**YOUR OBJECTIVE**
From the line with "line: (894, 1202)" through the line with "part: (228, 1687) -> (290, 2140), size x0.62", repeat the entries verbatim, both end lines included, and add nothing.

**TASK DATA**
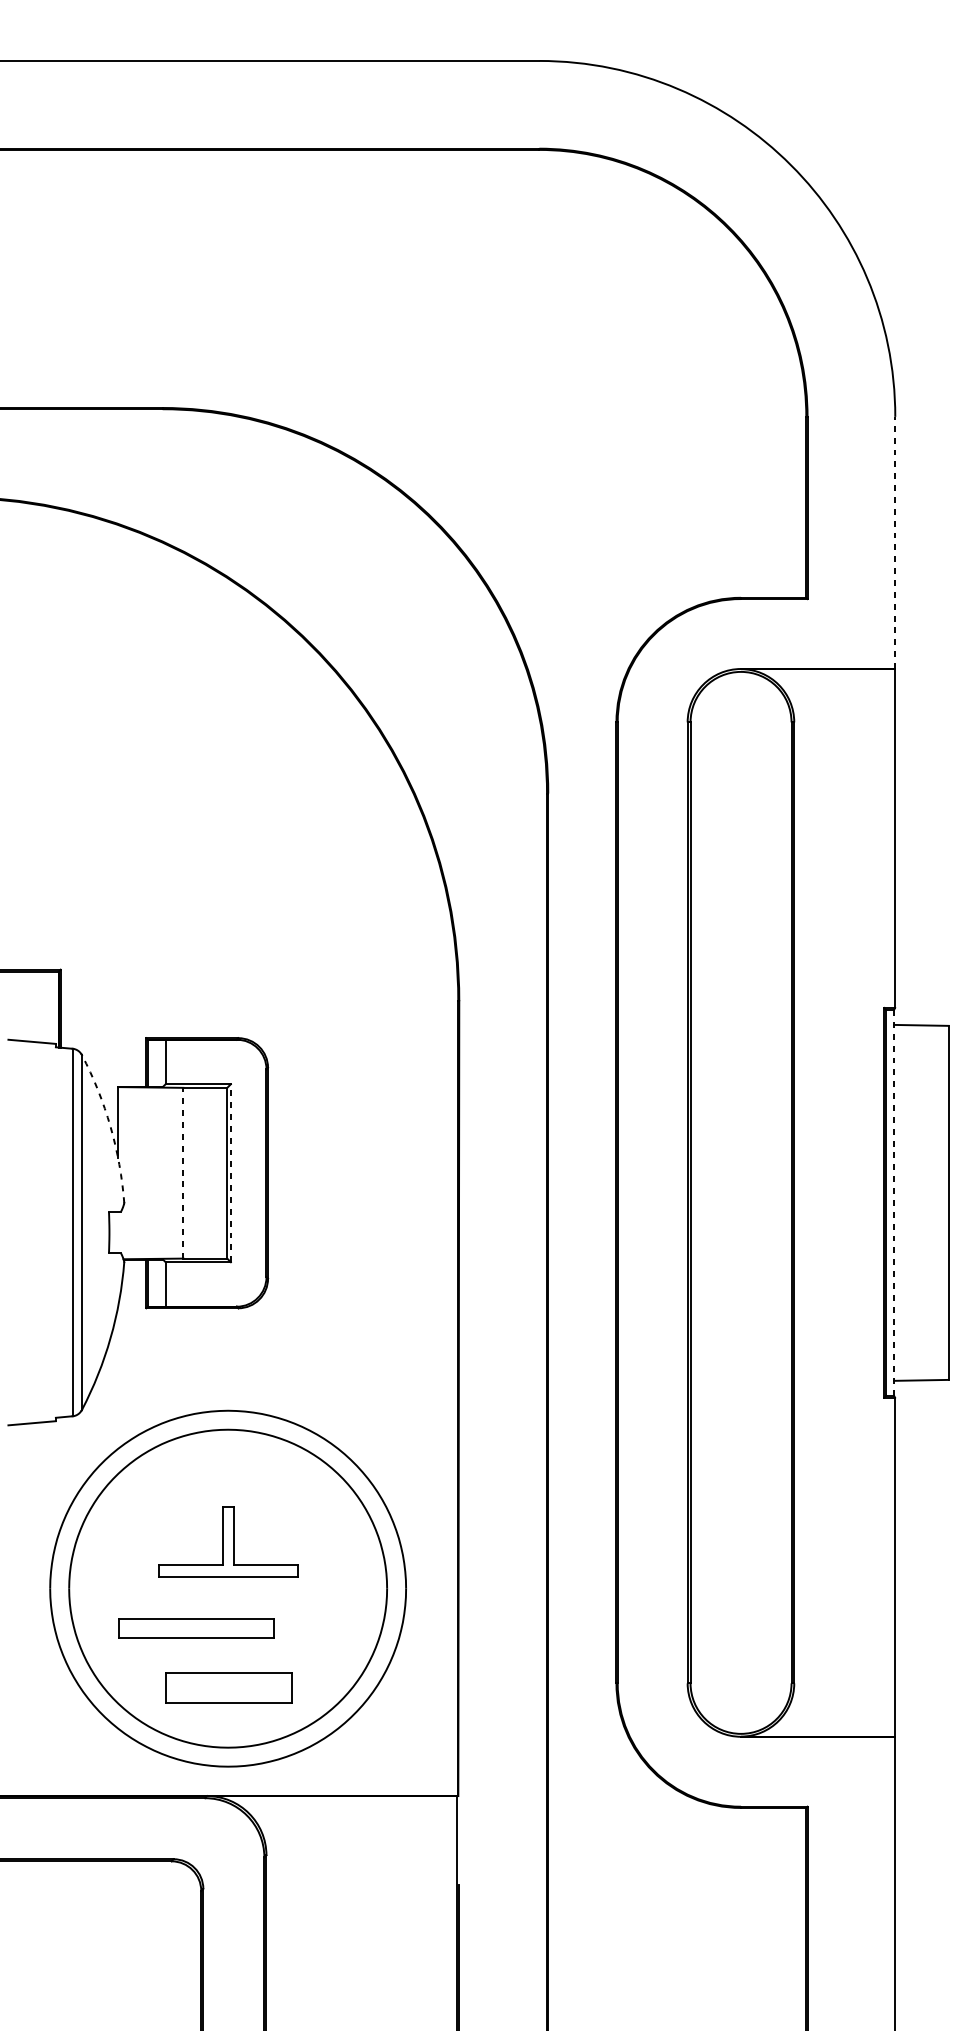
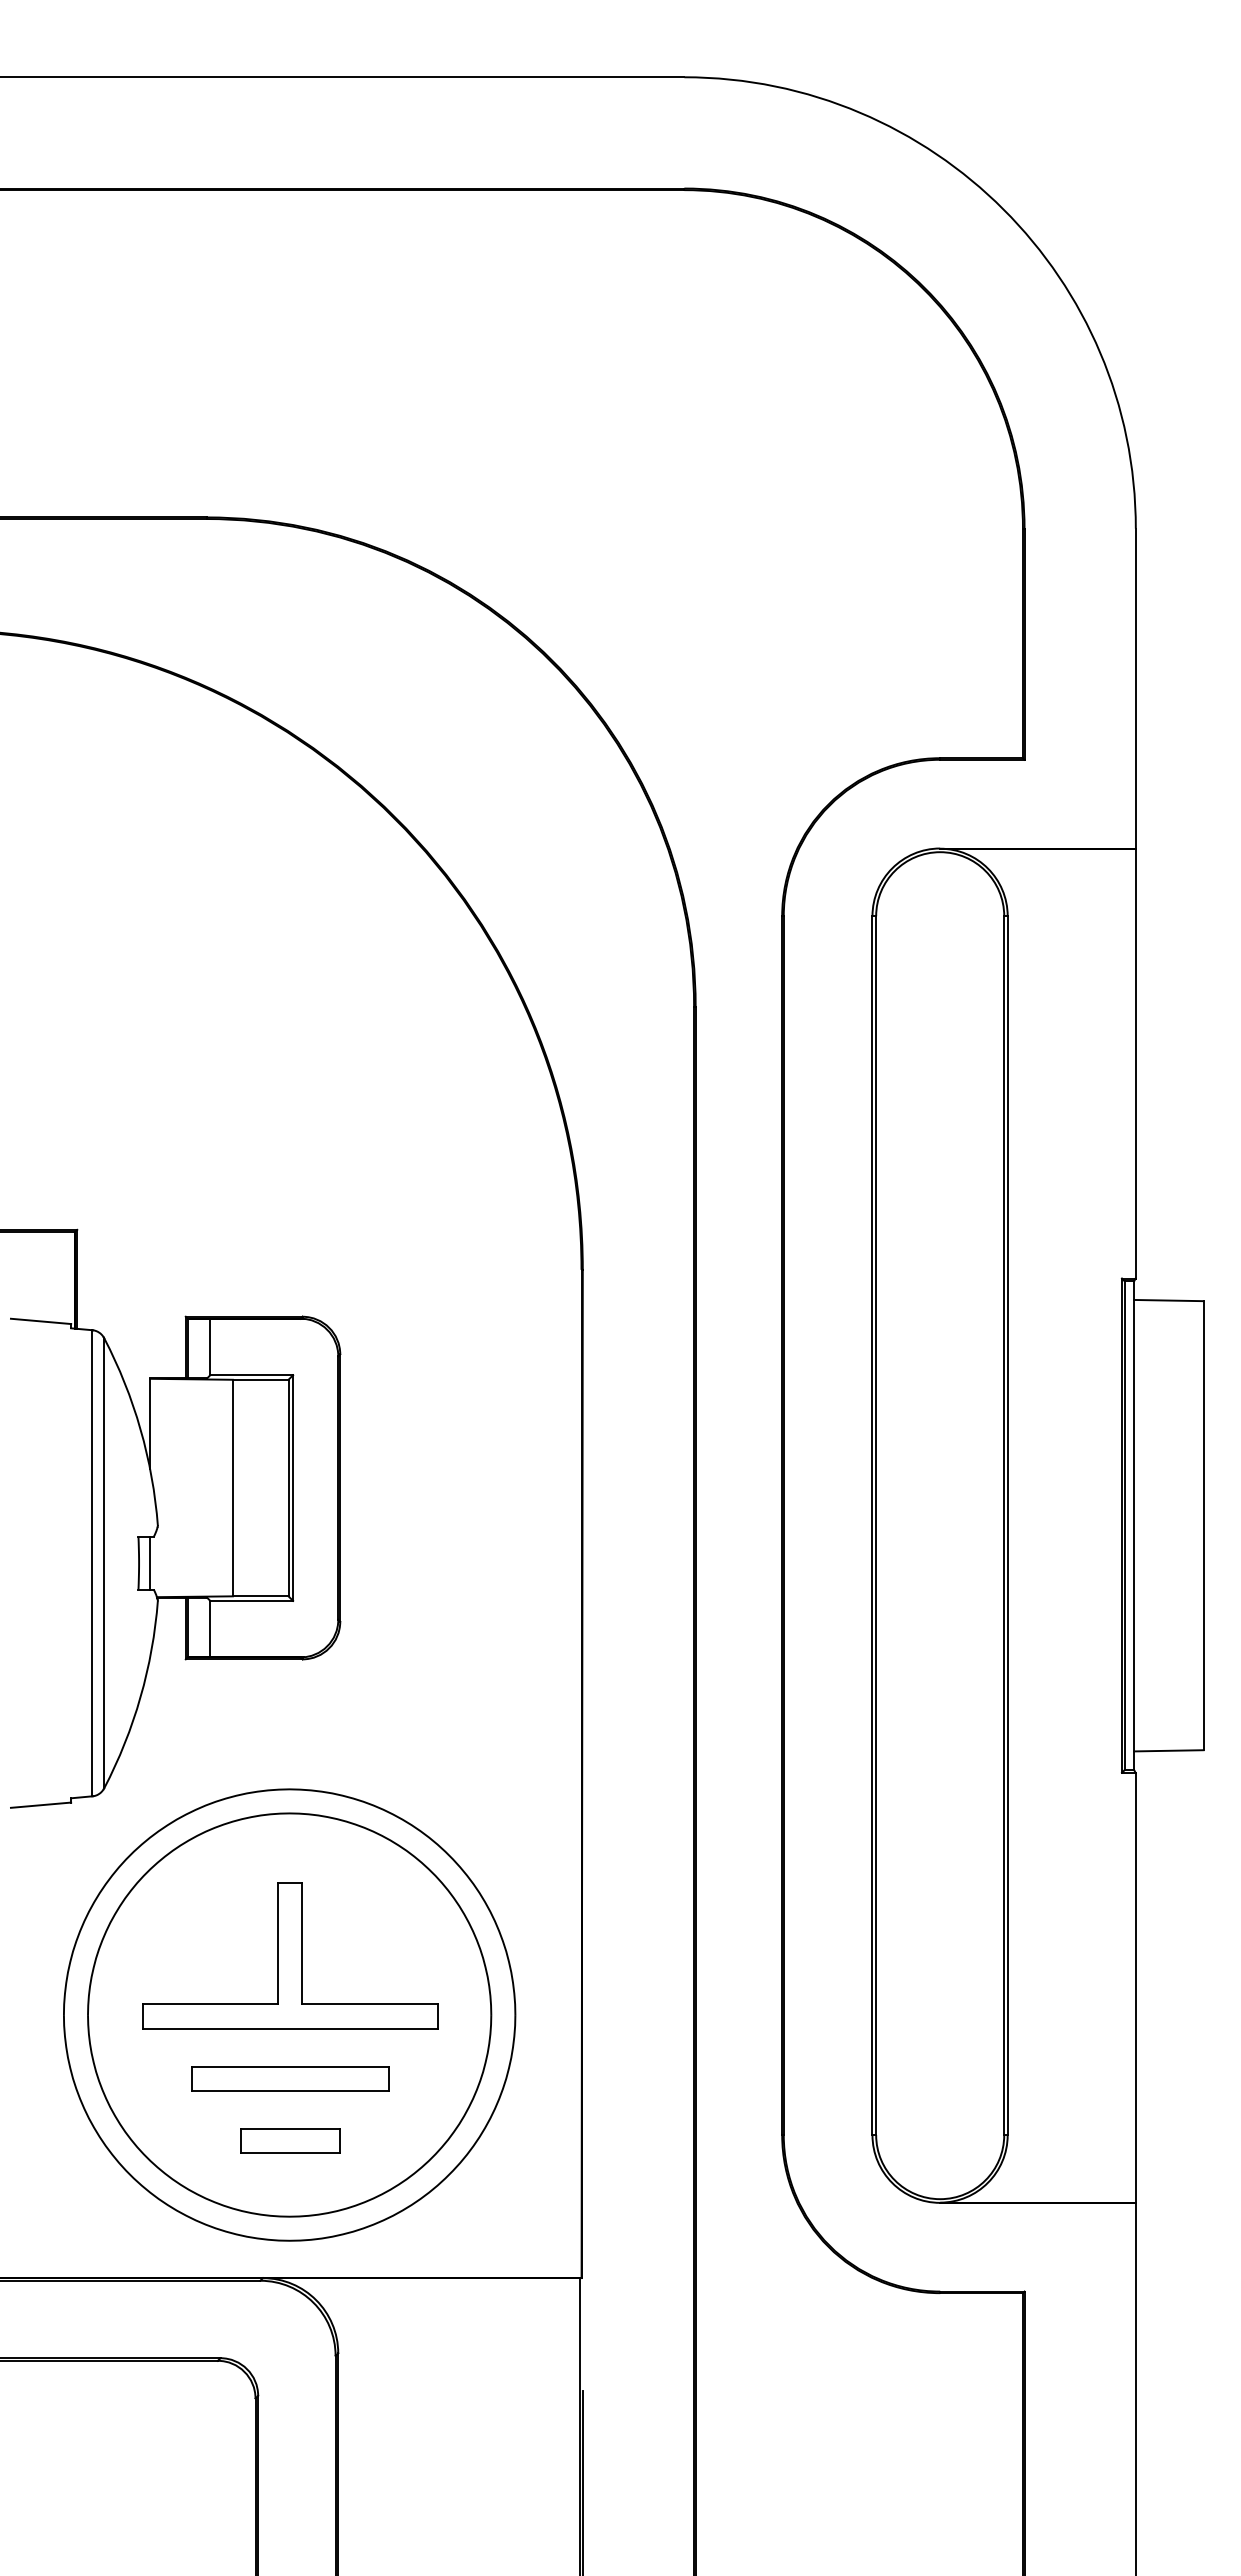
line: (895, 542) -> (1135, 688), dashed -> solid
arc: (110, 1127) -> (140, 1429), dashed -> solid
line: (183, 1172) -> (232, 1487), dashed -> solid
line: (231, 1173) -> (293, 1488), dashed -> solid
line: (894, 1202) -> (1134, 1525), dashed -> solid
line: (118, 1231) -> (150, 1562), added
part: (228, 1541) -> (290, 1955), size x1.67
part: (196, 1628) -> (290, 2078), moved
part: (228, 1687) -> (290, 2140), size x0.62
* * *
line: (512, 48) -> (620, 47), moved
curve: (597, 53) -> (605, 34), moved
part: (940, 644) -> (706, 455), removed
==
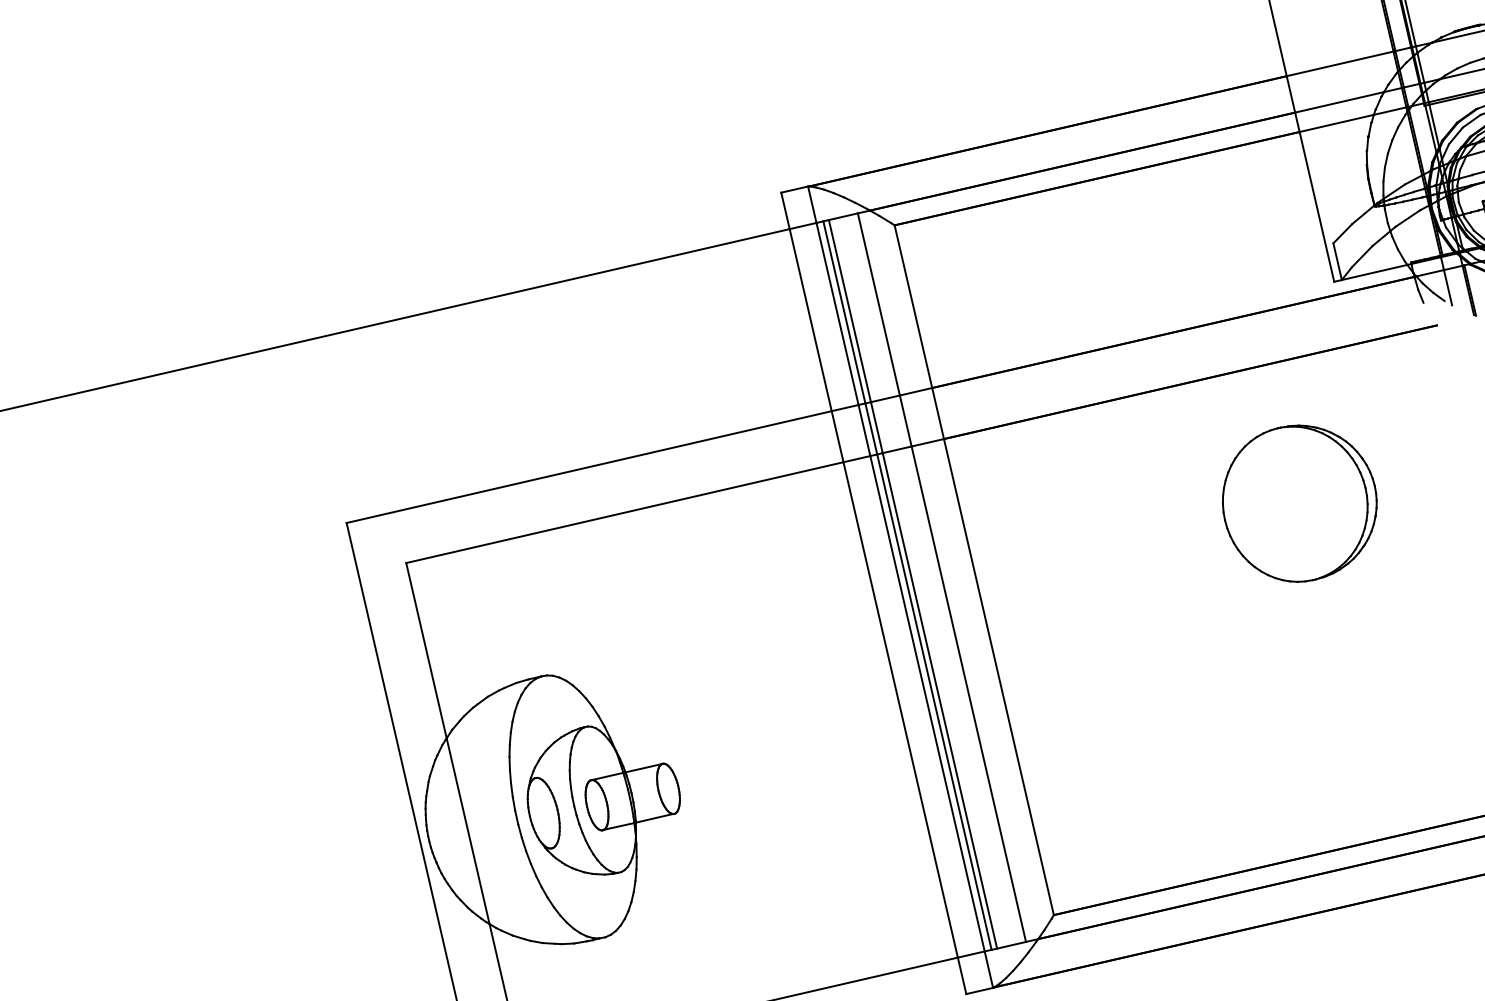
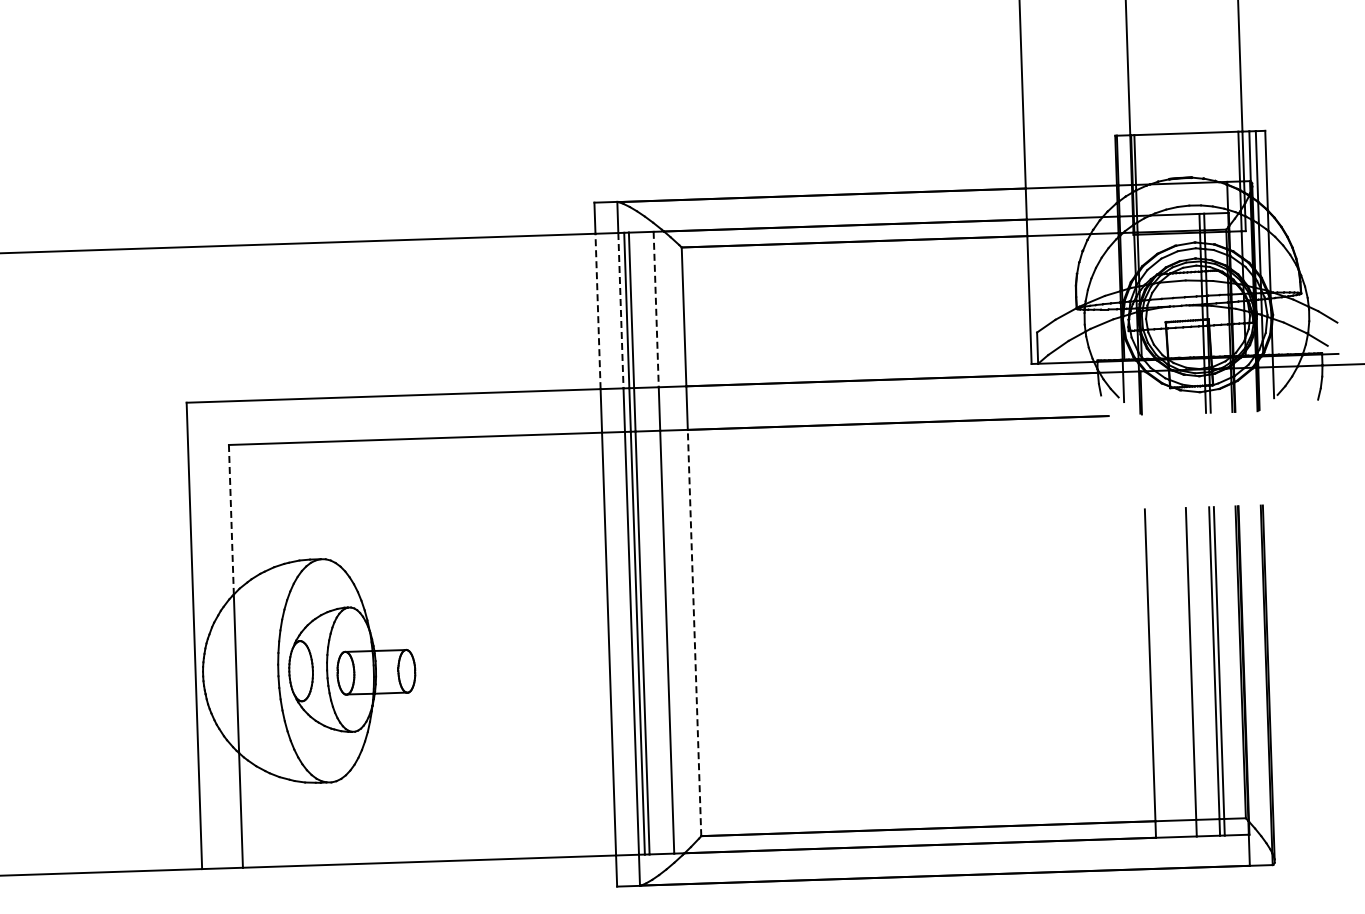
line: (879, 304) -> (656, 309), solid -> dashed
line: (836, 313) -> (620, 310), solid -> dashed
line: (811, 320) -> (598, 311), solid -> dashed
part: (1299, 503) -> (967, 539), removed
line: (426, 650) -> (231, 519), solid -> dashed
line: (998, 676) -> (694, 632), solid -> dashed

**THE ANSWER**
line: (894, 1202) -> (1134, 1525), dashed -> solid
line: (118, 1231) -> (150, 1562), added
part: (228, 1541) -> (290, 1955), size x1.67
part: (196, 1628) -> (290, 2078), moved
part: (228, 1687) -> (290, 2140), size x0.62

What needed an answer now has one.